He seemed to bite his tongue and I observed that Mills’ eyes seemed to have grown wider than I had ever seen them before.  In that tranquil face it was a great play of feature.  “An intimacy,” began Mr. Blunt, with an extremely refined grimness of tone, “an intimacy with the heiress of Mr. Allègre on the part of . . . on my part, well, it isn’t exactly . . . it’s open . . . well, I leave it to you, what does it look like?”

“Is there anybody looking on?” Mills let fall, gently, through his kindly lips.
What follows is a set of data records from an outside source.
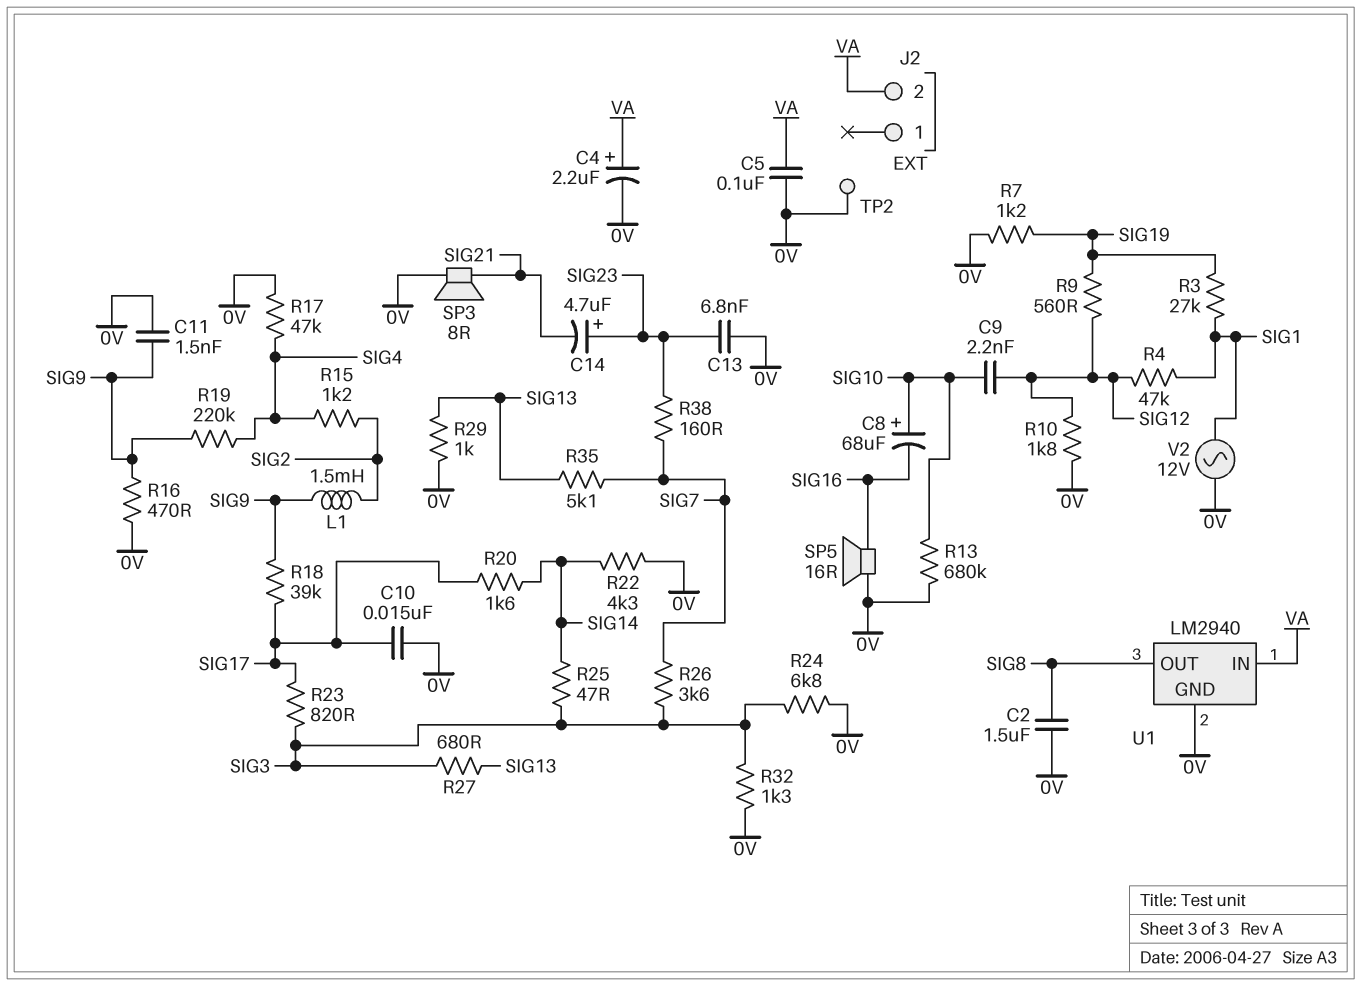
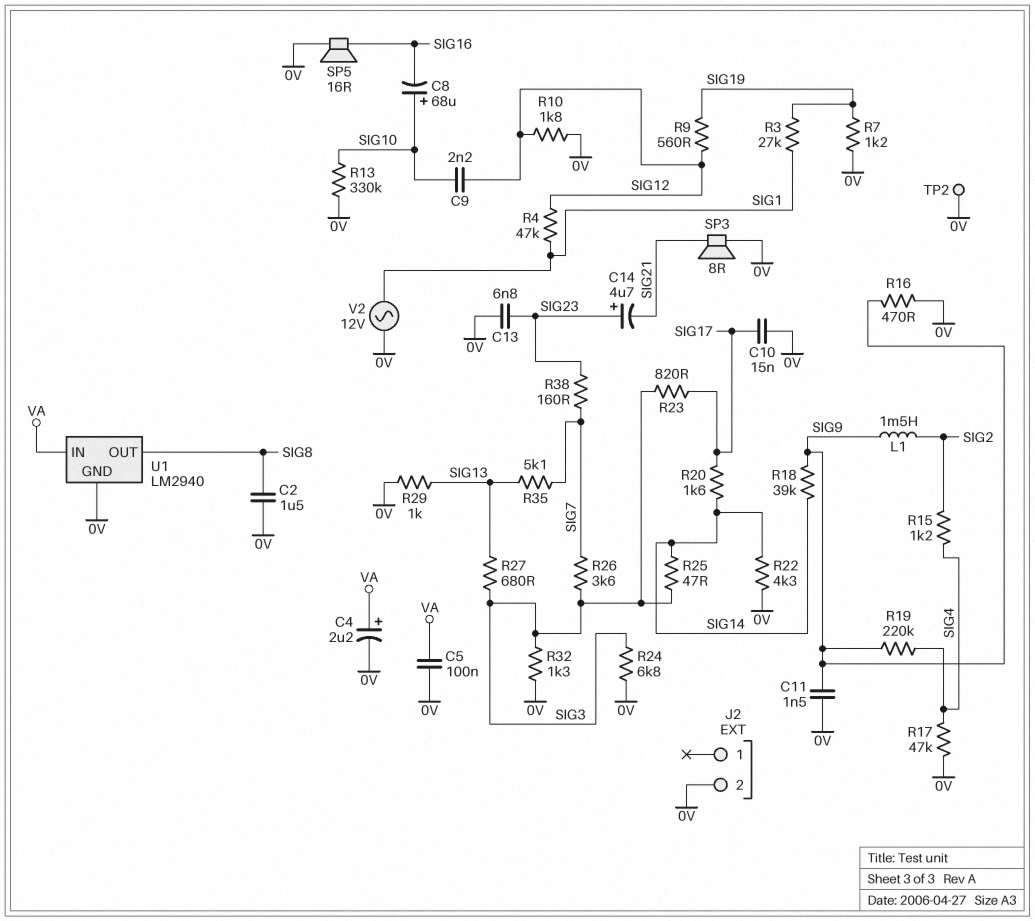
J2 pin 2: VA -> 0V
R13: 680k (0V, SIG10) -> 330k (0V, SIG10)
R18: 39k (SIG9, SIG17) -> 39k (SIG9, SIG14)

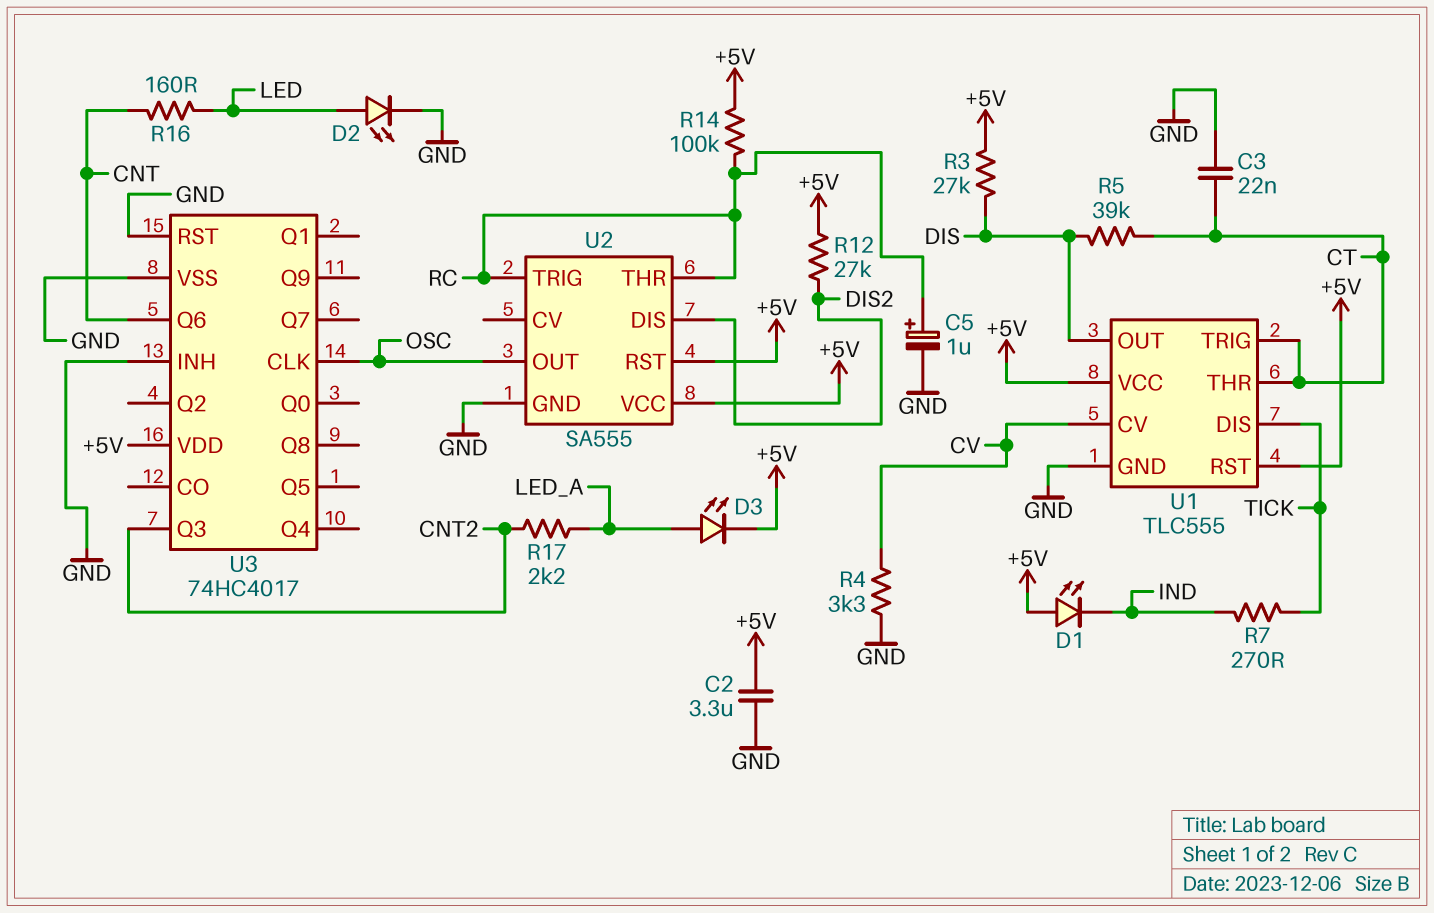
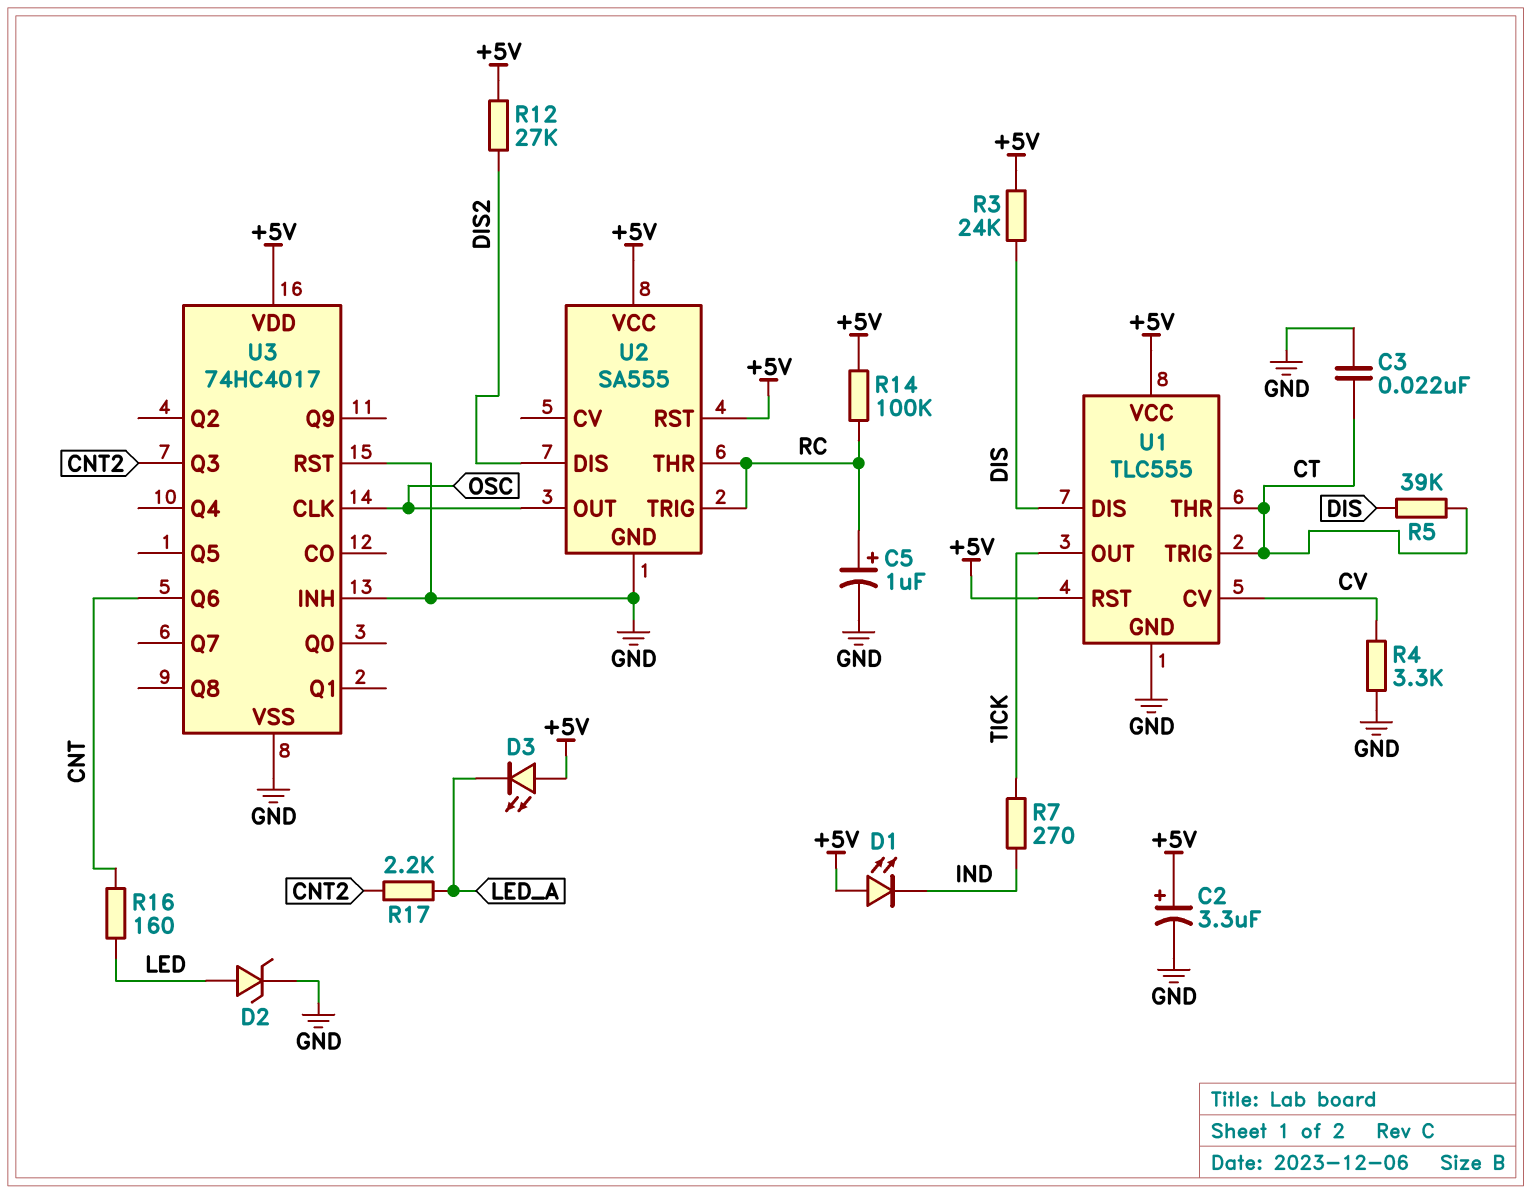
C2: 3.3uF (+5V, GND) -> 3.3uF (plus +5V, minus GND)
D2: LED (A LED, K GND) -> zener (A LED, K GND)
D3: LED (A LED_A, K +5V) -> LED (A +5V, K LED_A)
R3: 27k (+5V, DIS) -> 24k (+5V, DIS)
U1 pin DIS: TICK -> DIS
U1 pin OUT: DIS -> TICK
“Not actually, perhaps, at this moment.  But I don’t need to tell a man of the world, like you, that such things cannot remain unseen.  And that they are, well, compromising, because of the mere fact of the fortune.”

Mills got on his feet, looked for his jacket and after getting into it made himself heard while he looked for his hat.

“Whereas the woman herself is, so to speak, priceless.”

Mr. Blunt muttered the word “Obviously.”

By then we were all on our feet.  The iron stove glowed no longer and the lamp, surrounded by empty bottles and empty glasses, had grown dimmer.

I know that I had a great shiver on getting away from the cushions of the divan.

“We will meet again in a few hours,” said Mr. Blunt.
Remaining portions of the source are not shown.